Gouveia Ferreira, alienando-se do estilo “intelectualóide”, apresentava-se como o exemplo do que é bem escrever e bem falar, sem qualquer tipo de superioridade associada, contrariando todo um sistema, como era já seu apanágio.
Resignado à minha simplicidade de escrita, inabalavelmente insistindo para que seja compreendida por qualquer ser alfabetizado (racional ou não, obviamente mais sucedido com estes últimos), cabe-me por direito avaliar a escrita e oratória de Gouveia Ferreira. Nem a lacuna de instrução superior em letras, nem a teimosia em escrever pelo “desacordo ortográfico” me tornam inepto no que à análise do grande domínio destas artes se concerne. Exaustivamente ouvi, li e convivi com o meu pai, acabando “irreverentemente” por adquirir um sentido “descrítico”, nomeadamente no que à fidalguia intelectual se aplica, sendo a valência mais válida para a veracidade do que aqui escrevo.
A escrita e oratória do Gouveia notoriamente se destacavam na precisão das regras gramaticais, onde os toques do seu famoso vernáculo (“VOC – Vernáculo do Olho do Cu”) e o seu tom “jocoso-ò-refinado” resultavam sempre em algo incomodativamente correcto. Se para alguns “roçava” o pedante/arrogante, mesmo sem qualquer justificativo, a realidade é que o domínio da arte em tudo o que escrevia e expressava era tão próprio, que todos conseguimos indubitavelmente recordar e descrever em detalhe um momento com o próprio Gouveia.
Era nessa escrita e oratória “irreproduzível” que nos agarrava aos momentos em que discursava ou escrevia, fossem estes de foro profissional, social ou pessoal. O seu “style malander” estava sempre bem vincado, e era inequivocamente identificável.

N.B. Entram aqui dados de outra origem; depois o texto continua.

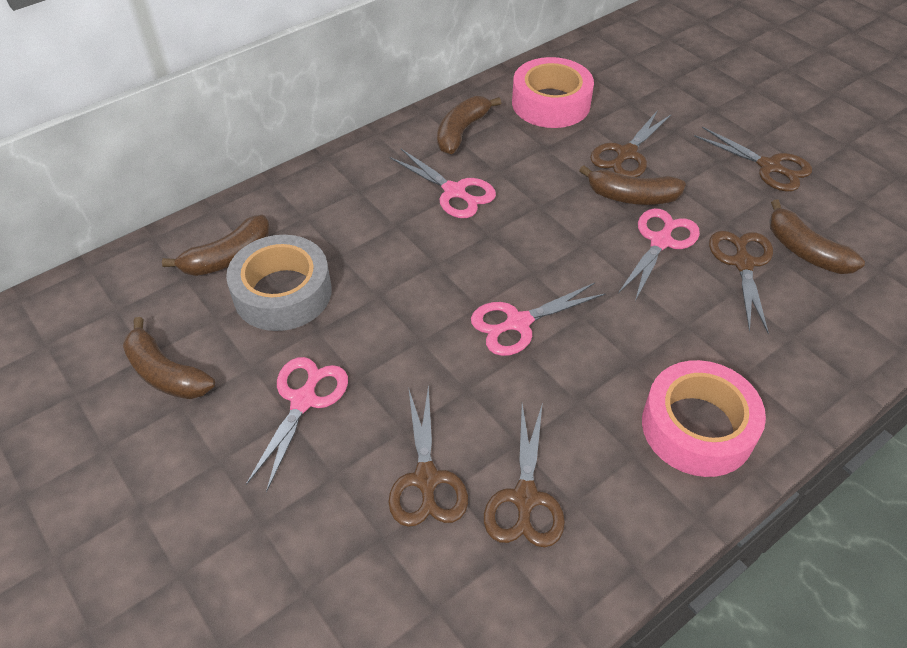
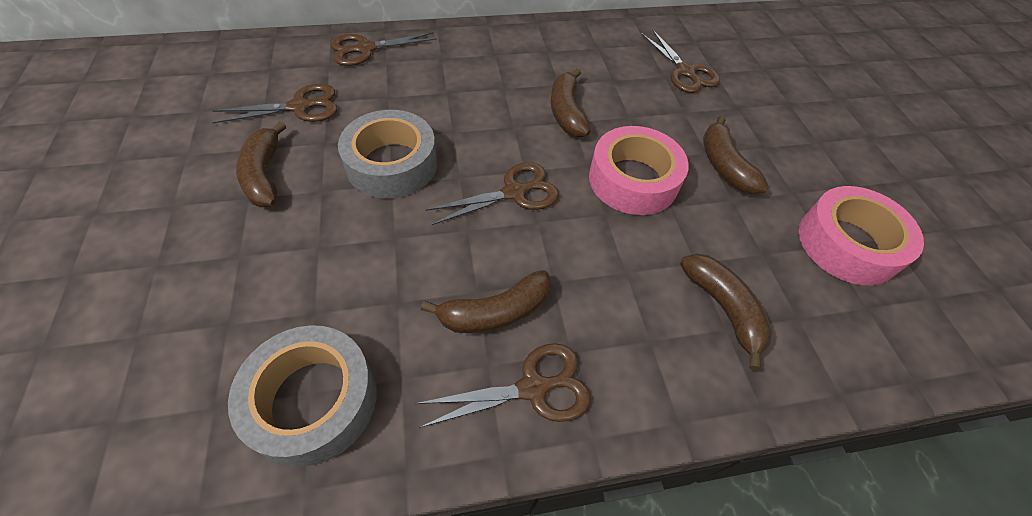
grey tape: 1 -> 2
pink scissors: 4 -> 0

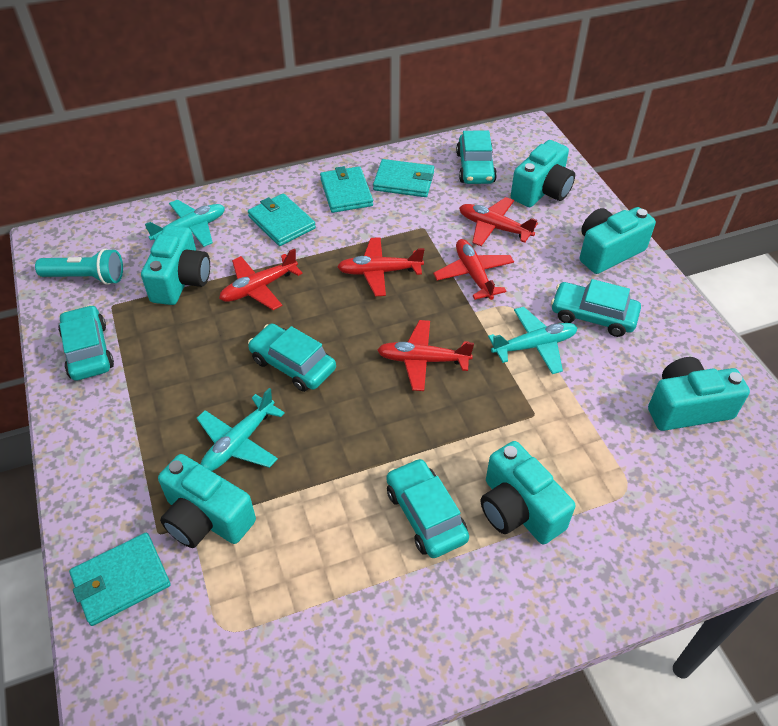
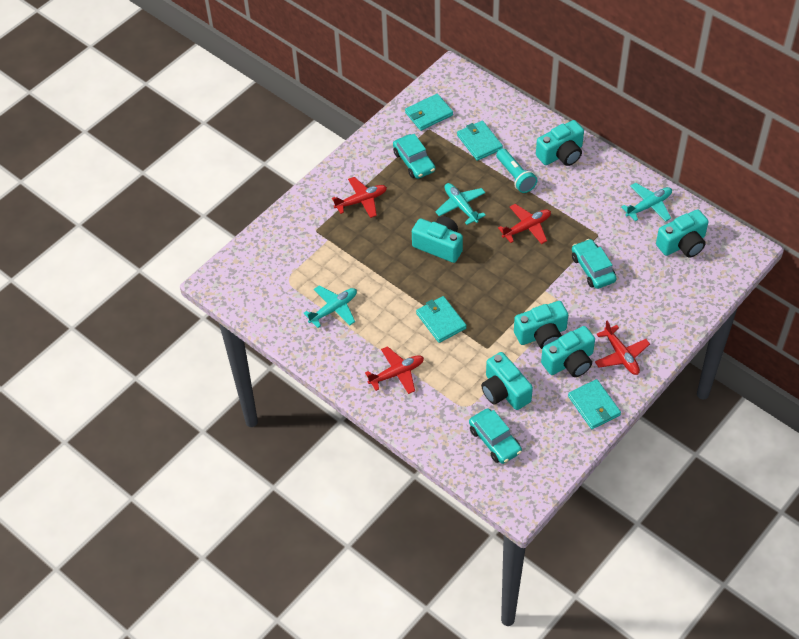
red plane: 5 -> 4
turquoise car: 5 -> 3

Este género de contradição, de “correctamente errado”, também se replicava na sua pessoa, sendo evidentes os seus traços quando praticava advocacia, quando se dedicava ao associativismo, nas variadíssimas intervenções em prol da Canção Coimbrã, nos momentos mais boémios, e claro, no foro familiar. A sua incansável, invejável, constante atitude do “contra”, a irreverência do seu VOC e o seu interesse pelos mais variados assuntos que se possam imaginar, eram para ele o pináculo da sua forma de expressão sobre o quanto se deliciava com tudo isto, de tudo o que era a vida, de tudo e todos os que se recordaram de um momento com ele, enquanto decifraram esta medíocre escrita, que não dizendo nada, explicou tudo.
As memórias são momentos dos quais nos damos ao luxo de viver repetidamente…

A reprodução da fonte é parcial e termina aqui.